Remember the earlier example of the car?
Now you’d write down, “Car 9K” … because you still owe 9K on it. The same applies to all other liabilities.
If you still owe 70K on your home, this too will go in the right column, even if you wrote “Home 400K” in the left asset column earlier.
So this is where we stand. All your assets are listed on the left and each has a number to it… and all your liabilities are on the right, and those have numbers too.
In step #3, we’ll total up all the numbers in the left column. Write the sum total at the bottom of the column.
Do the same thing for the numbers in the right column. This will give you the total of your liabilities. Now, subtract your liabilities from your assets. This is your net worth!
For example, if your assets totalled $520K and your liabilities totalled $310K. 520 – 310 = 210.

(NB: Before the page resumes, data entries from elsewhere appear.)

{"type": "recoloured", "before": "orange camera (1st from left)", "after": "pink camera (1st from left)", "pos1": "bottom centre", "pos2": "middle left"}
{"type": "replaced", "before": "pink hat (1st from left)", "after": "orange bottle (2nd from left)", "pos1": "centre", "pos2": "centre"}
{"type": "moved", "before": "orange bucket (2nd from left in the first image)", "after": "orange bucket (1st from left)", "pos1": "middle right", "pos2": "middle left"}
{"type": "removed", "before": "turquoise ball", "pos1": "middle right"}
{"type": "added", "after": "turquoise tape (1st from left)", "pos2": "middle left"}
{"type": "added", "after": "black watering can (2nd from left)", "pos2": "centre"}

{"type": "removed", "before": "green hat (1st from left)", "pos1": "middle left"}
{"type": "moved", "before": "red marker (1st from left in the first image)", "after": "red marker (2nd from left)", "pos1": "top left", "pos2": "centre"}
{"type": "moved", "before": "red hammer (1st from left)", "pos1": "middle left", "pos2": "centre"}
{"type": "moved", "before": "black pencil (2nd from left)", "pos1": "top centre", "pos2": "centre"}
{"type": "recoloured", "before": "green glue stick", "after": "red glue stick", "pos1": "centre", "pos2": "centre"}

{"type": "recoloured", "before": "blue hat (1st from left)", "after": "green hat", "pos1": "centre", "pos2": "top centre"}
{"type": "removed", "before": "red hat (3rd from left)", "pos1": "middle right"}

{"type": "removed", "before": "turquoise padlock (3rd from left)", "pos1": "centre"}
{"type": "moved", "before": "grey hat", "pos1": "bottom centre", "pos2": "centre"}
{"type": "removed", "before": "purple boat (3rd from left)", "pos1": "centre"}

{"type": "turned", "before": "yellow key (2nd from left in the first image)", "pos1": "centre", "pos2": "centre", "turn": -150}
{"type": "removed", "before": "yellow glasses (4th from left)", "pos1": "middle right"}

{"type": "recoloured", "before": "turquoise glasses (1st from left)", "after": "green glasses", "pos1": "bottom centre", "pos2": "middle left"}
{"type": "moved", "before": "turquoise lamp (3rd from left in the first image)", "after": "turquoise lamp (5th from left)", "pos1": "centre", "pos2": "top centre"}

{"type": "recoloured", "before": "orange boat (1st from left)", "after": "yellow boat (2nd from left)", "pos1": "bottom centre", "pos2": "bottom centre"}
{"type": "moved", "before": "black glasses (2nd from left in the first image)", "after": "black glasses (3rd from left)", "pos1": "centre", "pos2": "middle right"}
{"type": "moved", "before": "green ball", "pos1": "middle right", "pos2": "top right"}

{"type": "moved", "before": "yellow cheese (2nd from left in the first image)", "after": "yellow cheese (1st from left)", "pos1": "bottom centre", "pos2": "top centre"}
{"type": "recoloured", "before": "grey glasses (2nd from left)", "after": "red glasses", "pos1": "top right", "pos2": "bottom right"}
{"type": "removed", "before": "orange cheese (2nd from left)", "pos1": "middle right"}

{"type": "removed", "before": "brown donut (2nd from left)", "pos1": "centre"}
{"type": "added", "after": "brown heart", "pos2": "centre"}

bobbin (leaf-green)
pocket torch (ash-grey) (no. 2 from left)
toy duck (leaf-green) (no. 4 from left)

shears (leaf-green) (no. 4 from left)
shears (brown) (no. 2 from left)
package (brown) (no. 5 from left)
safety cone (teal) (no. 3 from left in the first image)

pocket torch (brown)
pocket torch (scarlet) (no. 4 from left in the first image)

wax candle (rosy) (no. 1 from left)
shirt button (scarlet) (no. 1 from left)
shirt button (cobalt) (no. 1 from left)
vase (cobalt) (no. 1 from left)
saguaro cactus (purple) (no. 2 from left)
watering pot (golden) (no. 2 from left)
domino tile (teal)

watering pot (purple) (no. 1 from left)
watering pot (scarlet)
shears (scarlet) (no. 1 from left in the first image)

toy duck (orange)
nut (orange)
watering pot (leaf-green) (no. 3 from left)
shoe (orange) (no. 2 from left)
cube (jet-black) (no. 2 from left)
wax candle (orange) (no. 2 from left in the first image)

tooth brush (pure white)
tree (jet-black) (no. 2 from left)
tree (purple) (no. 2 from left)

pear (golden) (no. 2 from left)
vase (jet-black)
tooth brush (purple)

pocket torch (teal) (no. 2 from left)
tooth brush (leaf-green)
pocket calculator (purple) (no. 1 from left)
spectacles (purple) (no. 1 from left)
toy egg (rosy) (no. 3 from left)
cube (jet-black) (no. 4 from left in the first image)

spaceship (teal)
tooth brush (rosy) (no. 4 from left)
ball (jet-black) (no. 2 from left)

Your net worth is 210K. That’s quite good. However, many people may discover that their liabilities exceed their assets.
For example, if their assets are at 150K, but their liabilities are at 320K. 150 – 320 = -170. That means they have a negative net worth: -170K.
This is nothing to panic about if a huge chunk of what you owe is for big purchases such as a house, car, etc.
However, if your liabilities are comprised of ‘bad debt’ such as credit card bills, student loans, etc. you’ll definitely want to create a financial plan to pay off the debt as soon as possible.
The goal is to always reach a positive net worth and increase it as much as you can. In this way, you’ll achieve financial independence and be able to retire comfortably.
But it all starts from knowing where you stand now. So, calculate your net worth and write it down. Once you have a number, you can create a financial plan based on it.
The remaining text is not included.